Is there any way to improve upon this in such way that # of DB calls is reduced?
Thanks
Here is the trimmed down code
Account (belongs to only 1 AccountGroup)
public class Account
{
public int Id { get; set; }
public int GroupId { get; set; }
public string Name { get; set; }
public decimal Balance { get; set; }
public string AccountType { get; set; }
public virtual AccountGroup Group { get; set; }
}
AccountGroup (has 0 or many AccountGroups, has 1 or more Accounts if it is a leaf)
public class AccountGroup
{
public AccountGroup()
{
Accounts = new HashSet<Account>();
Groups = new HashSet<AccountGroup>();
}
public int Id { get; set; }
public bool IsRoot { get { return Parent == null; } }
public bool IsLeaf { get { return !Groups.Any(); } }
public decimal Balance { get { return IsLeaf ? Accounts.Sum(a => a.Balance) : Groups.Sum(g => g.Balance); } } // if leaf group, get sum of all account balances, otherwise get sum of all subgroups
public int? ParentId { get; set; }
public string Name { get; set; }
public string Description { get; set; }
public virtual ISet<Account> Accounts { get; private set; }
public virtual ISet<AccountGroup> Groups { get; private set; }
public virtual AccountGroup Parent { get; set; }
}
Calling Code
// start processing root groups (ones without parent)
foreach (var rootGroup in db.AccountGroups.Include(g=>g.Groups).Where(g => g.ParentId == null))
{
TraverseAccountGroup(rootGroup, 0);
}
// recursive method
private static void TraverseAccountGroup(AccountGroup accountGroup, int level)
{
//
// process account group
//
Console.WriteLine("{0}{1} ({2})", String.Empty.PadRight(level * 2, '.'), accountGroup.Name, level);
//
// if subgroups exist, process recursivelly
//
if (accountGroup.Groups.Any())
{
foreach (var subGroup in accountGroup.Groups)
{
TraverseAccountGroup(subGroup, level + 1);
}
}
//
// otherwise, process accounts belonging to leaf subgroup
//
else
{
foreach (var account in accountGroup.Accounts)
{
Console.WriteLine("ACCOUNT [{0}]", account.Name);
}
}
}
CTE Approach
There are two ways to increase speed of queries against tree data types. The first (and likely easiest) is using a Stored Procedure and the execute sql functionality of EF to load the tree. The SProc will cache and the result set execution speed will be increased. My recommendation for the query in the sproc would be a recursive CTE.

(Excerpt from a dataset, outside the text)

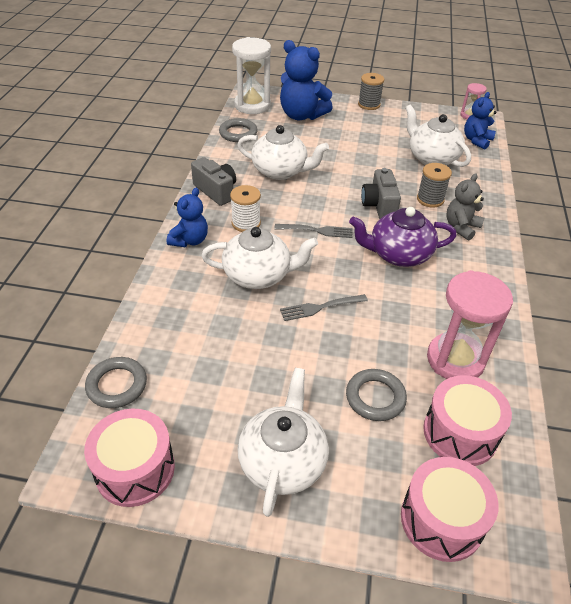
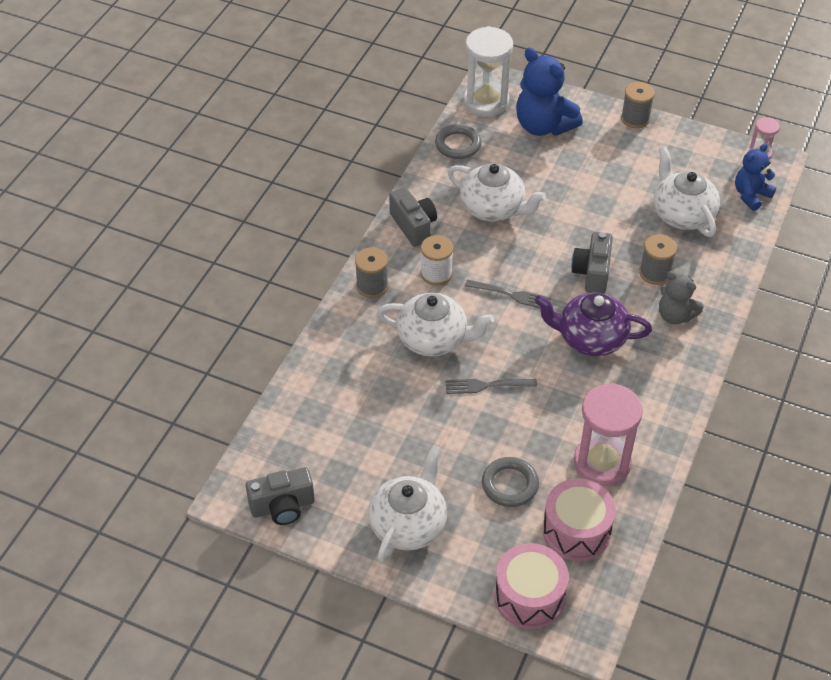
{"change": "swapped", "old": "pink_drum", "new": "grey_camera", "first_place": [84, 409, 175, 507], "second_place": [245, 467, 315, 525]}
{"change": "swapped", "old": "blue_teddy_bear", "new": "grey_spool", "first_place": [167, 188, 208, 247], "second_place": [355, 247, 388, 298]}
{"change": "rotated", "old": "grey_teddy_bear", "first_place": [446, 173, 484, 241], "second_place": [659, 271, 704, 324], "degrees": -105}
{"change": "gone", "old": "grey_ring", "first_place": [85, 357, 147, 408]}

http://msdn.microsoft.com/en-us/library/ms186243(v=sql.105).aspx
with <CTEName> as
(
SELECT
<Root Query>
FROM <TABLE>
UNION ALL
SELECT
<Child Query>
FROM <TABLE>
INNER JOIN <CTEName>
ON <CTEJoinCondition>
WHERE
<TERMINATION CONDITION>
)
Edit
Execute your sproc or CTE inline with:
DbContext ctx = new SampleContext();
ctx.Database.SqlQuery<YourEntityType>(#"SQL OR SPROC COMMAND HERE", new[] { "Param1", "Param2", "Etc" });
Flatten Your Tree Structure
The second approach is to build a flat representation of your tree. You can flatten a tree into a flat structure for quick querying and then use a linkage between the flat structure and the actual tree node to cut out the self referencing entity. You can build the flat structure using the above recursive CTE query.
This is just one approach but there are many papers on the subject:
http://www.governor.co.uk/news-plus-views/2010/5/17/depth-first-tree-flattening-with-the-yield-keyword-in-c-sharp/
EDIT: Adding additional clarification
Just a note, the Recursive CTE cache's the symbols for the query before iterating over the structure. This is the fastest and simplest way to write a query to solve your problem. However, this HAS to be a SQL query. You can use execute sql directly or you can execute a SProc. Sprocs cache the execution graph after being ran so they perform better than native queries that have to build an execution plan prior to running. This is entirely up to you.
The issue with a flat representation of your tree is you have to routinely rebuild or constantly upkeep the flat structure. Depending on your query path would determine what flattening algorithm you should use, but the end result remains the same. The flat structure is the only way to "accomplish" what you want to do inside EF without having to cheat and execute raw SQL through the DBConnection.